Kendall’s critique of the CIA was part of his larger war on the liberal elite. The running theme of his attacks were that liberal were so committed to the cult of expert knowledge that they lost touch with fundamental democratic values. Dedicated to following the proper legal and bureaucratic procedures, liberals lacked the instinctive knowledge of common folks who knew that America had serious enemies that meant to destroy it. During these years, Kendall was so worried about the supposed Soviet threat that he repeatedly called for the United States to launch a preventive war against the U.S.S.R. – a policy which, had it been enacted, could easily have led to a nuclear holocaust.
During the 1940s, Kendall was politically homeless: he was increasingly hostile to liberals and the left but was uncomfortable with traditional conservatives who disdained mass democracy. Figures like Albert Jay Nock and Russell Kirk openly argued for the need for elite guidance; Kendall rejected that approach.
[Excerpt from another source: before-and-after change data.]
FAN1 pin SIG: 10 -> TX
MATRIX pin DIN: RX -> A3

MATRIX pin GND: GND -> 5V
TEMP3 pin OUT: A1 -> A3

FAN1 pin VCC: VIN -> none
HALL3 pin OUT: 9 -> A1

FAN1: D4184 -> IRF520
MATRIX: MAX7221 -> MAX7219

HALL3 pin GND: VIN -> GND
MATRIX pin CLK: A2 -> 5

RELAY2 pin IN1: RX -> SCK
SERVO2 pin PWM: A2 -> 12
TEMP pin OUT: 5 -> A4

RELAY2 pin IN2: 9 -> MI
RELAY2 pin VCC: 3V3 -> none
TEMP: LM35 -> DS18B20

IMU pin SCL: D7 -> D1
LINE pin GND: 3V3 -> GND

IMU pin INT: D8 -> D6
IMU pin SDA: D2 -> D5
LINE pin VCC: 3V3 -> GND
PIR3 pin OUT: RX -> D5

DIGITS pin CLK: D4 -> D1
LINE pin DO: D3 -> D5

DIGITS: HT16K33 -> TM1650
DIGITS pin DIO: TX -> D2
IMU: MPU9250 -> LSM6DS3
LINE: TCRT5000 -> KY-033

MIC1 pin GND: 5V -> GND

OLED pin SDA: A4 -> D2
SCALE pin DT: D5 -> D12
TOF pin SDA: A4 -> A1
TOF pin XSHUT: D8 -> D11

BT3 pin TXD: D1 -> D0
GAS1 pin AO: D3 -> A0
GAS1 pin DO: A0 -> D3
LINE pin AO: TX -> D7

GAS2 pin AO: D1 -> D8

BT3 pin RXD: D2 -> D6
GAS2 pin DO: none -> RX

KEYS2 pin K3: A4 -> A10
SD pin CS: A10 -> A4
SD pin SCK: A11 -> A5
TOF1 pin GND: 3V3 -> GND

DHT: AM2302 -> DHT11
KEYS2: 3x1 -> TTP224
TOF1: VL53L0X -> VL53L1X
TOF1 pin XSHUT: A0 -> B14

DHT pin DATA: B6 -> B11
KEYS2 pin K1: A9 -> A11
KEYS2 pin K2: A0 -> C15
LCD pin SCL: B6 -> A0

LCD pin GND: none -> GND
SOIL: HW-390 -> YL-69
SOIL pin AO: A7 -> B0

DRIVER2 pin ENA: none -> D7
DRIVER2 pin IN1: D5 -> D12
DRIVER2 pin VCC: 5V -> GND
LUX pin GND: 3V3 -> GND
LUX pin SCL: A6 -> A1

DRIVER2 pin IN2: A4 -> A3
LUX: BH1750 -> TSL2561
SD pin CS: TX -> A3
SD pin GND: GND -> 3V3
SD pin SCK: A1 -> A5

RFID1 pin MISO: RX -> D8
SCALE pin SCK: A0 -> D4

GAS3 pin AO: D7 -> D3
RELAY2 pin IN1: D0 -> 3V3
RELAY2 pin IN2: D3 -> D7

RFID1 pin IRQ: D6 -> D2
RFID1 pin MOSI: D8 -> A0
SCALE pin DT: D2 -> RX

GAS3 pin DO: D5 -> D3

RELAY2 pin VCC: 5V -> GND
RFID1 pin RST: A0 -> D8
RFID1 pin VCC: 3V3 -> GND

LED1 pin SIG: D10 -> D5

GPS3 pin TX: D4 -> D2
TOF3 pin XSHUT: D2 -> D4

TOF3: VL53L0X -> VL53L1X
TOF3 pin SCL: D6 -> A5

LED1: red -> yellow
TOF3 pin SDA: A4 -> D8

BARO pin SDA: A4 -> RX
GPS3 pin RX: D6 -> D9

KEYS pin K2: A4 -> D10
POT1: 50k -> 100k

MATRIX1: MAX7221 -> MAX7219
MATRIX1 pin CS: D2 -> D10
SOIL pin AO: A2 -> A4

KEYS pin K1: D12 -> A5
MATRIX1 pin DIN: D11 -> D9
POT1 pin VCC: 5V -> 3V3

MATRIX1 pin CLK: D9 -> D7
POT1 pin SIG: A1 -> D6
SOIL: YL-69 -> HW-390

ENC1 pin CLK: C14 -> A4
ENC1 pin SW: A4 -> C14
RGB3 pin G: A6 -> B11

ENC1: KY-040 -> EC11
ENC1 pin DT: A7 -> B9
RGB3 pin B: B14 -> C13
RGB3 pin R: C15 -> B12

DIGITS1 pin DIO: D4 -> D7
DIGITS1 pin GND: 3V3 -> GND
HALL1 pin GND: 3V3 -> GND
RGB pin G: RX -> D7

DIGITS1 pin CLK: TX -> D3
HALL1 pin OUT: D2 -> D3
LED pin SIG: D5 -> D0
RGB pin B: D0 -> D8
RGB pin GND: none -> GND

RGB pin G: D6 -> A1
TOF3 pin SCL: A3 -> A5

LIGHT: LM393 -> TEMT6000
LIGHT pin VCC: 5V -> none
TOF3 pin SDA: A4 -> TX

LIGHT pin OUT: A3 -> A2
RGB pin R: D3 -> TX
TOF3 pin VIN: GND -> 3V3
Doing consultation work for the CIA only strengthened his anti-communism and convinced him that domestic subversion was a danger to the republic. Kendall was very much an odd man out at Yale, where he started teaching in 1947, with many colleagues regarding him as a curiosity, a hyper-learned defender of anti-intellectual causes. It was at Yale that Kendall acquired a circle of young admirers who turned his majority-rule theories into a political movement: L. Brent Bozell, Stanley Parry and William F. Buckley, Jr.
Buckley and Kendall had a very tight relationship throughout the 1950s. Aside from recruiting Buckley to join the CIA, Kendall was also the editor and intellectual inspiration for such early Buckley tomes as God and Man at Yale and McCarthy and His Enemies. (Kendall was so involved with the editing of the last book that he deserves to be listed as a co-author, along with the actual names on the title page, Buckley and L. Brent Bozell).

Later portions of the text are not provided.